Dzoragyugh and Nerkin Getashen
These two villages which lie south of the main road have interesting historic churches and also provide a picture of Armenian village life in the 21st century. Dzoragyugh ('Gorge Village') is home to two churches, both of which were founded in the late 9th century shortly after Sevanavank. The larger, ruinous one, Shoghagavank, dedicated to St Peter, is situated on a hill at the western end of the village. To reach it, having taken the Dzoragyugh turn-off from the main road, go straight ahead through the village; the church can be seen from afar. It was built between 877 and 886 and its founder was the same Princess Miriam who founded Sevanavank. The site again has a good array of khachkars, and is where local royalty are thought to be buried, but it is no rival for Noratus. Dzoragyugh's other church is harder to find.
Near the entrance to the village, 3km from the main road, bear left at the post office onto a track which does a big loop to cross a small river. Keep the wooded river gully on your left and eventually the church will be seen among houses. It still functions as the village church today and is extremely well cared for. Its interior, one of the first to have carpets on the floor and on the altar dais, is decorated with, among other things, a carpet hanging on the wall depicting the Last Supper (and owing its composition to Leonardo da Vinci) as well as various embroideries. A large wrought-iron chandelier hangs from the ceiling. Originally built as the Masruts Anapat ('Hermitage of Masru') it was subsequently extended and now presents a plain, square appearance. Today it is known as St John the Baptist. The cupola and tambour are octagonal. The lower, older parts of the building are constructed of dark grey, rough-hewn basalt blocks, and contrast rather startlingly with the upper parts and tambour which are formed of red tuff, and some modern repairs effected with concrete blocks.

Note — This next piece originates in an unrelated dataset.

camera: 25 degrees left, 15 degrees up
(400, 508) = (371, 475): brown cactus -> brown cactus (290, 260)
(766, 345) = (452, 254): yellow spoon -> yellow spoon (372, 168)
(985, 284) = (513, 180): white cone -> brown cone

The next village, Nerkin Getashen ('Lower Getashen') was at one time the summer residence and administration centre of the Bagratid dynasty. It can be reached either from the Sevan-Martuni road or the road south from Martuni; although it's not signposted from either road. On the road south turn first right in Martuni, at traffic lights. A new asphalt road leads through the village and up to the cemetery. The large Mother of God Church (part of what was Kotavank), built of dark grey basalt was founded, again in the late 9th century, but this time by Miriam's son, Gregory Supan. It is almost square in external appearance thanks to the large corner rooms which conceal the internal cross shape. The dome and parts of the walls collapsed during the 17th century and only the east facade remains intact. Nonetheless the building still presents an impressive appearance today. However, the local Christian community opted to build a new church, at the foot of the hill below the old one, rather than seek to repair the damage of more than three centuries. Many interestly carved tombstones and khachkars stand around the church and the adjacent hill is likewise covered.

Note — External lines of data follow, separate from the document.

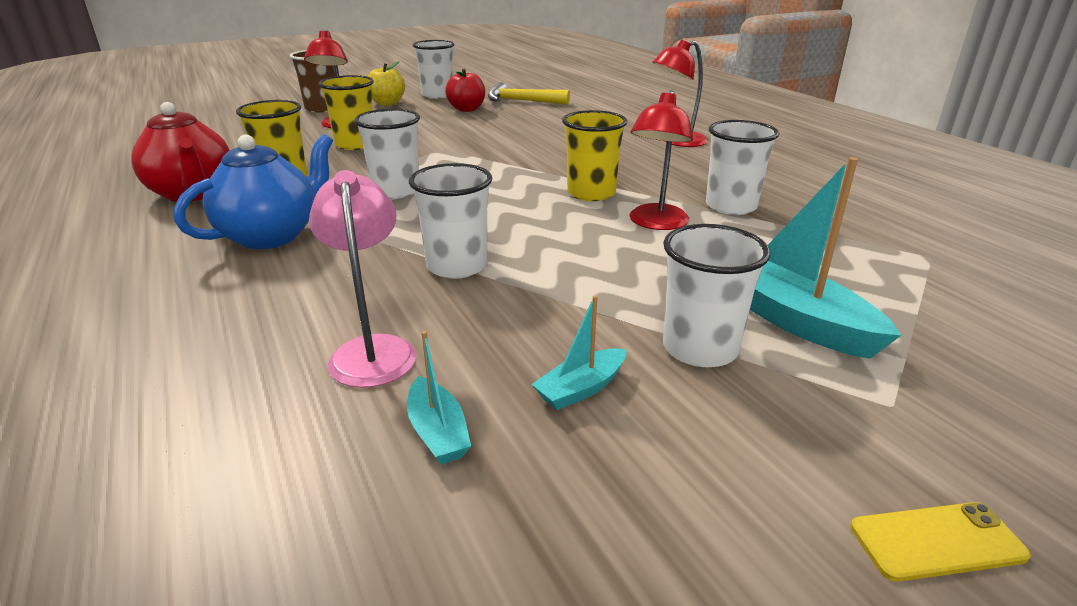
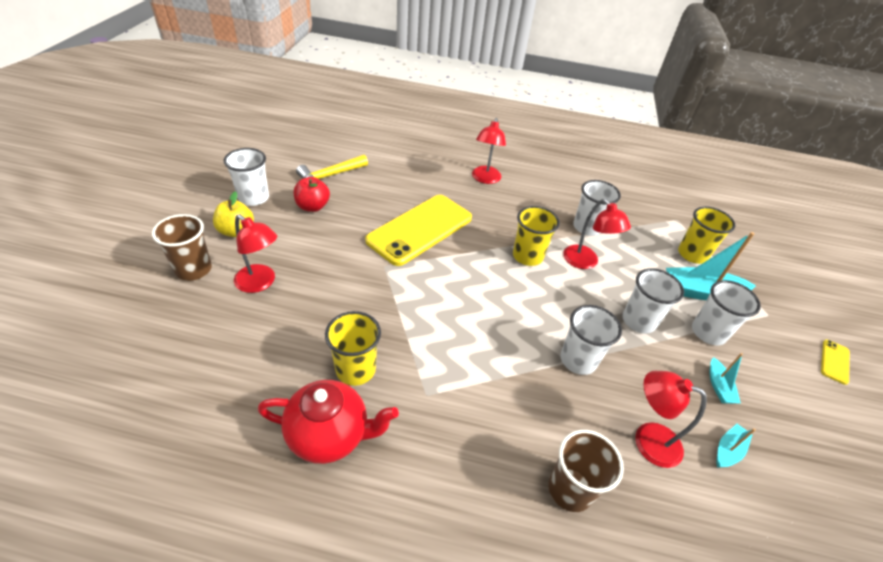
camera: 55 degrees left, 15 degrees up
(226, 317) = (570, 489): none -> brown cup
(272, 235) = (463, 420): blue teapot -> none
(355, 144) = (322, 298): yellow cup -> yellow cup (692, 254)
(372, 350) = (647, 439): pink lamp -> red lamp
(396, 191) = (443, 326): white cup -> white cup (638, 321)
(438, 432) = (728, 450): turquoise boat -> turquoise boat turned 60 degrees counterclockwise
(523, 144) = (420, 229): none -> yellow phone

Kotavank (Armenian: Surb Astvatsatsin meaning 'Holy Mother of God') is a church located on a hill overlooking the Argitchi River and village of Nerkin Getashen, south of Lake Sevan in the Gegharkunik Province of Armenia. A large medieval cemetery surrounds the church with numerous khachkars. A modern cemetery adjacent has started to encroach upon the old one, leaving many of the khachkars and ancient tombstones upturned in a pile, moved from their original locations. Upon a hill adjacent to the modern cemetery is yet another ancient cemetery with many khachkars. Within the village is a small ruined basilica called "Jam" by the locals with ancient khachkars and tombstones built into its walls, and not far away is a small shrine. There are also two large stone forts from the Middle Ages located 2 km to the east and 3 km the west of the village. Other khachkars may be seen along the main road leading to the hill where Kotavank rests upon. In early medieval years it was the capital of the region known during that time as Kot. Both Kotavank and Kot were partially destroyed during invasions in the 10th-11th centuries and later by an earthquake.

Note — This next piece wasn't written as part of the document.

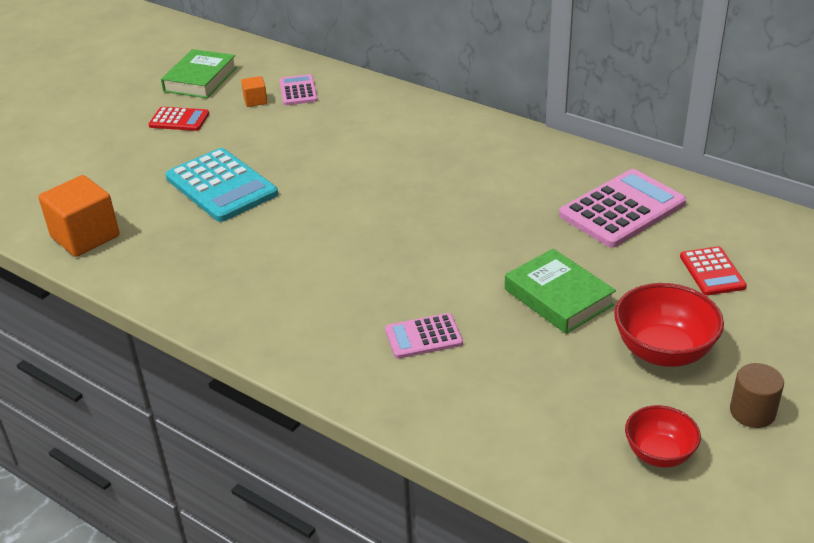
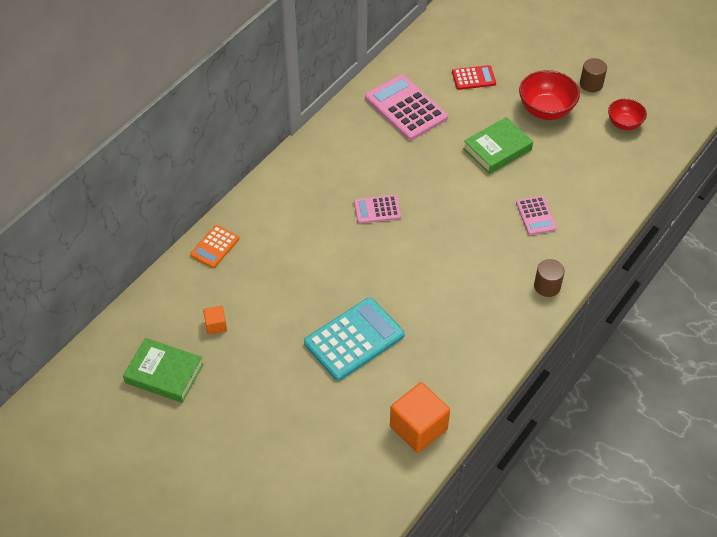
camera: 90 degrees left, 15 degrees up
(179, 120) = (240, 382): red calculator -> none
(286, 346) = (547, 286): none -> brown cylinder
(298, 91) = (204, 293): pink calculator -> pink calculator (377, 209)
(363, 91) = (214, 247): none -> orange calculator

The church of S. Astvatsatsin was built in the 9th century by Grigor Supan, the son of Princess Mariam. It has a large cruciform central-plan constructed from roughly hewn basalt blocks. There are two portals that lead into the space from the south and west walls. The roof, drum, and dome have since collapsed, while the walls, some of the vaulting (one vault has collapsed), and the semicircular apse with four side rooms are still intact. The apse of the church is located at the eastern end of the church. The north and south wings are semicircular in plan, whereas the west wing is rectangular. Two of the prayer rooms or 'studies' are entered through the north and south walls of the western rectangular wing. The other two are entered from the east walls of the northern and southern semicircular wings. Above the studies were secret chambers that were meant to be used as places to hide from invading armies. These areas are partially viewable through two holes high upon the wall on either side of the apse. The dome and drum that once stood above, had numerous decorations. Under the church were two tunnels; one that lead from the church to a nearby spring, and another used as an escape route in case of invasion that lead from the church to the valley.